In an embodiment, a method for decomposition of hydriodic acid into hydrogen gas comprises: providing a reactive distillation system comprising a reactive distillation column, a reboiler, and a reflux condenser; processing an inlet mixture of hydriodic acid and water in the reactive distillation column under conditions to create an ascending vapor phase and a descending liquid phase of the hydriodic acid and water; directing the liquid phase of hydriodic acid and water through an outlet at the bottom of the column into the reboiler where the hydriodic acid and water are partially vaporized and returned to the column and the remaining liquid exits the system; and directing the vapor phase through an outlet at the top of the column into a reflux condenser where the vapor phase is partially condensed with the liquid portion returned to the column and the remaining hydrogen-rich vapor exiting the system.

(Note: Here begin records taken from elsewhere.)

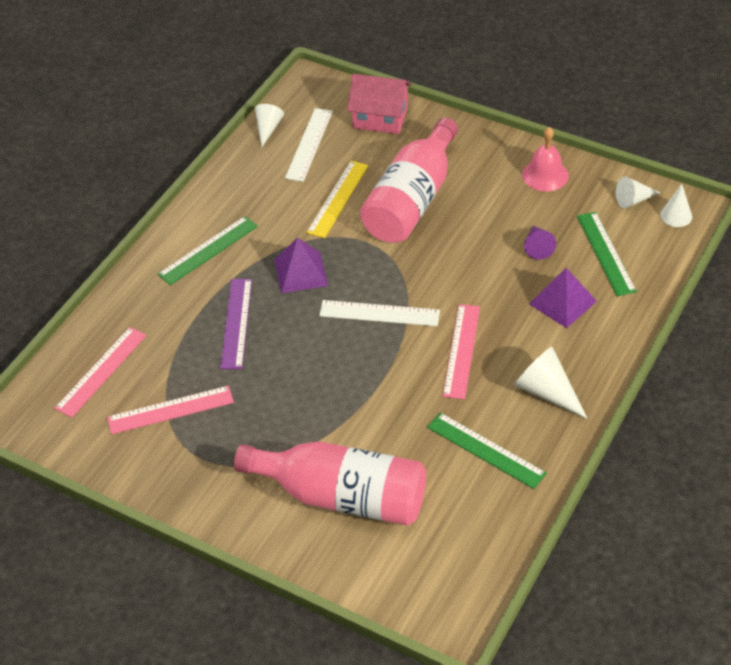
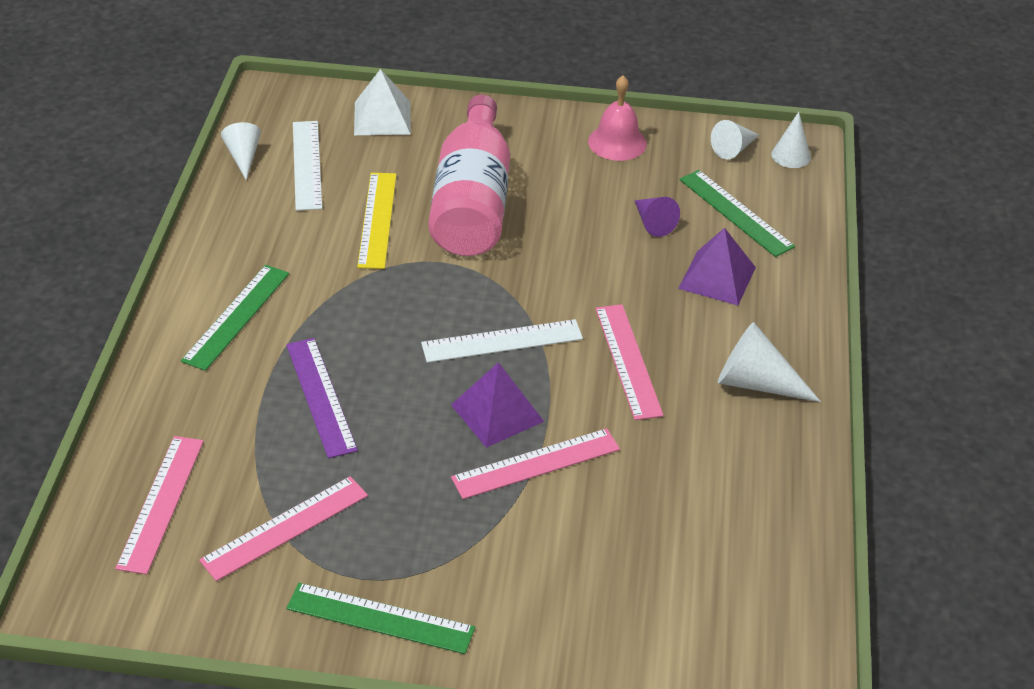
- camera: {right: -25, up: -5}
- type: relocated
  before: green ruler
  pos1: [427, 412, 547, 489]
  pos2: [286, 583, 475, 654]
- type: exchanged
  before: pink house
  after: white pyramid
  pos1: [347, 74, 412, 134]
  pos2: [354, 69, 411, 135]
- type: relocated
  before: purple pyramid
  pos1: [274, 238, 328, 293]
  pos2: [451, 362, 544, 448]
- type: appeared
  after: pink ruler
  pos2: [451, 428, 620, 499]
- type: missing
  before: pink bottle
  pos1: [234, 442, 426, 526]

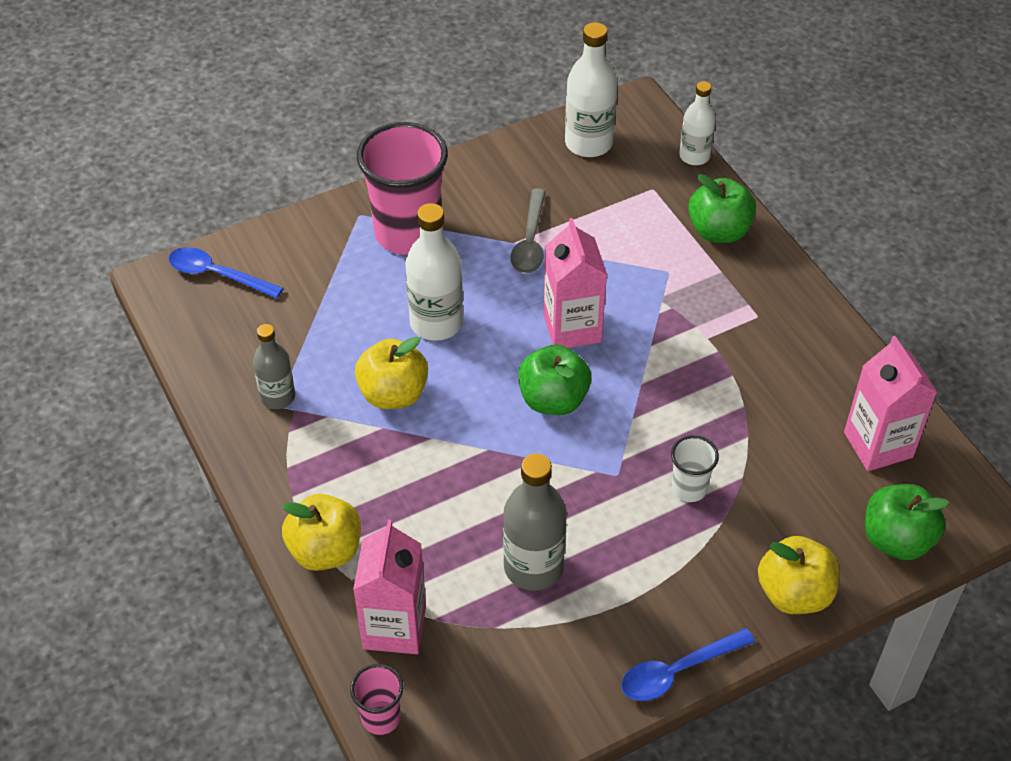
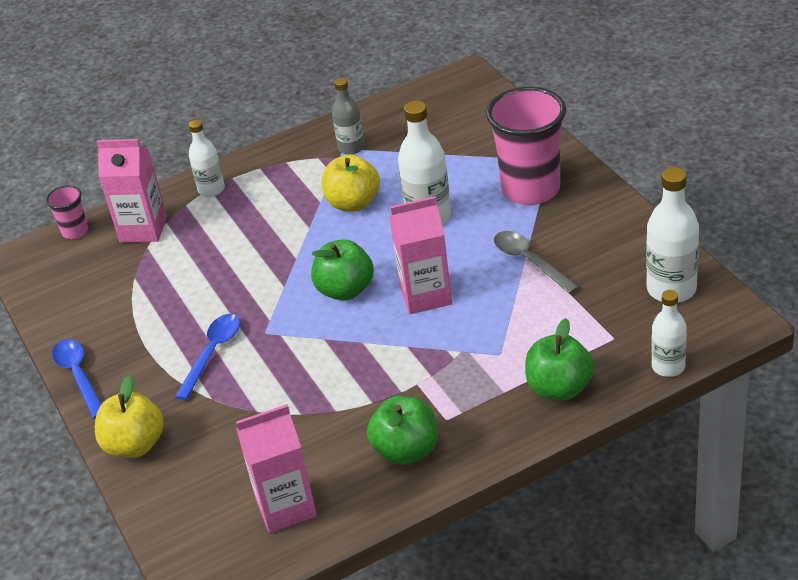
- camera: {right: 95, up: -10}
- type: relocated
  before: blue spoon
  pos1: [169, 247, 283, 298]
  pos2: [175, 314, 240, 400]
- type: exchanged
  before: yellow apple
  after: white bottle
  pos1: [282, 494, 361, 571]
  pos2: [189, 120, 225, 197]
- type: relocated
  before: green apple
  pos1: [865, 484, 949, 560]
  pos2: [367, 396, 438, 465]
- type: spun
  before: grey spoon
  pos1: [510, 188, 546, 274]
  pos2: [494, 231, 579, 294]
  turn: 45
- type: missing
  before: grey bottle
  pos1: [503, 454, 567, 591]
- type: missing
  before: white cup
  pos1: [671, 435, 719, 502]

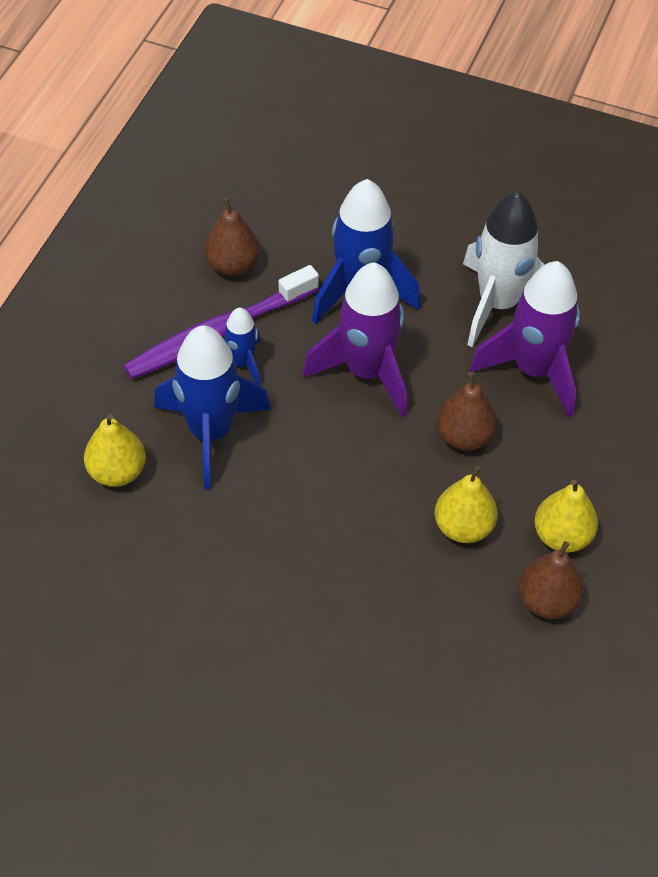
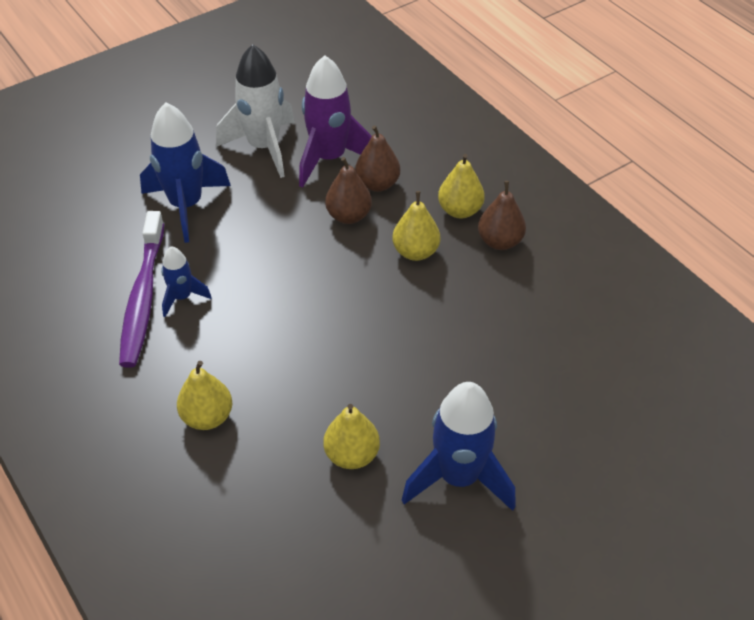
- camera: {right: -55, up: -5}
- type: appeared
  after: yellow pear
  pos2: [323, 404, 380, 469]
- type: relocated
  before: brown pear
  pos1: [204, 198, 260, 276]
  pos2: [355, 125, 400, 192]
- type: relocated
  before: blue rocket
  pos1: [154, 325, 271, 489]
  pos2: [402, 382, 516, 511]
- type: missing
  before: purple rocket
  pos1: [303, 262, 407, 417]

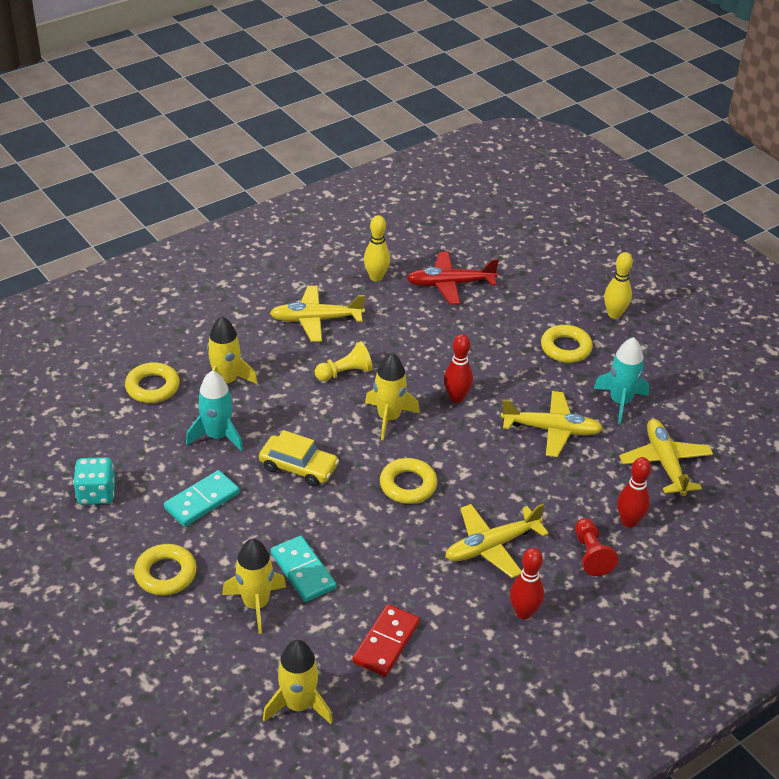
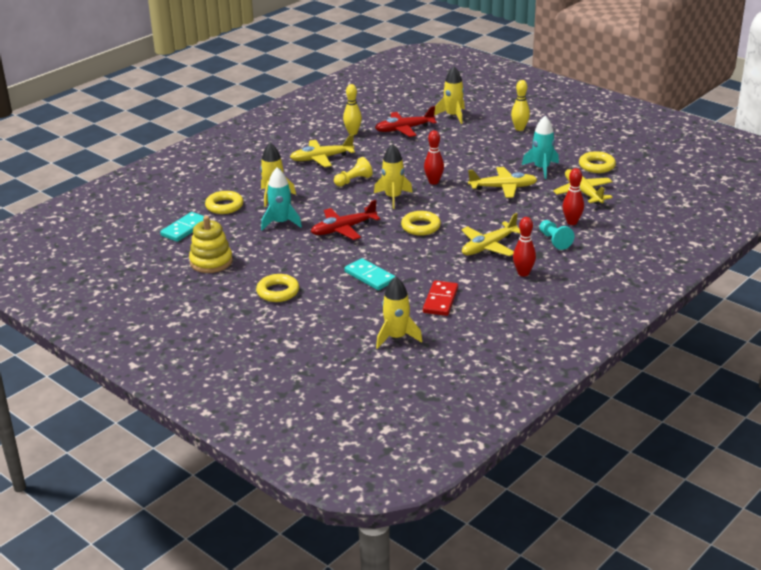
- camera: {right: -10, up: -10}
- type: relocated
  before: turquoise domino
  pos1: [164, 470, 240, 527]
  pos2: [160, 212, 204, 242]
- type: exchanged
  before: turquoise dice
  after: yellow stacking toy
  pos1: [73, 457, 115, 505]
  pos2: [189, 216, 233, 273]
- type: exchanged
  before: yellow car
  after: red plane
  pos1: [259, 430, 339, 486]
  pos2: [311, 200, 380, 240]
- type: relocated
  before: yellow rocket
  pos1: [222, 539, 286, 634]
  pos2: [434, 66, 465, 124]
- type: colour
  before: red pawn
  after: turquoise pawn
  pos1: [575, 518, 618, 576]
  pos2: [539, 220, 574, 250]
- type: relocated
  before: yellow ring
  pos1: [541, 325, 593, 363]
  pos2: [579, 151, 616, 173]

In an embodiment of the method, the reactive distillation system further comprises one or a plurality of secondary purification unit(s) for further processing of one or more process streams, such as to produce high purity hydrogen gas. These purification devices can be comprised of bubble columns, Venturi scrubbers, falling film absorbers, tray columns, packed bed columns that could use water, caustic or other liquids as an absorbent. They might also utilize pressure swing purification units with carbon, zeolite, silica gel beds, or combinations of these.

In yet another embodiment, the disclosure provides a method for decomposition of hydriodic acid into hydrogen gas, comprising decomposing hydriodic acid and water using a reactive distillation system comprising a reactive distillation column, a reboiler, and a reflux condenser; and collecting hydrogen gas.

The reactive distillation system and methods achieve the production of hydrogen from hydriodic acid in a simplified process with increased efficiency. The decomposition process proceeds in a single-pass through the reactive distillation system to simultaneously perform vaporization, reaction, condensation and separation across multiple stages of the system. Using a reactive distillation process rather than complete vaporization, catalyzed reaction, and condensation can save costs and lower the energy use of the underlying process [M. Roth and K. F. Knoche, Int. J. Hydrogen Energy, 14 (1989), pp. 545-549] [J. E. Murphy IV and J. P. O'Connell, Int. J. Hydrogen Energy, 37 (2012), pp. 4002-4011] [Subhasis Mandal, Amiya K. Jana, Nuclear Engineering and Technology, Volume 52, Issue 2, 2020, Pages 279-286].

The reaction of HI is thermodynamically limited based on the temperature of the reactor (for example at about 325° C., the thermodynamic limit of HI conversion in an azeotropic mixture is about 20%). This means that without reactive distillation or some other form of continuous separation, the single pass conversion is limited to about 20% at about 325° C.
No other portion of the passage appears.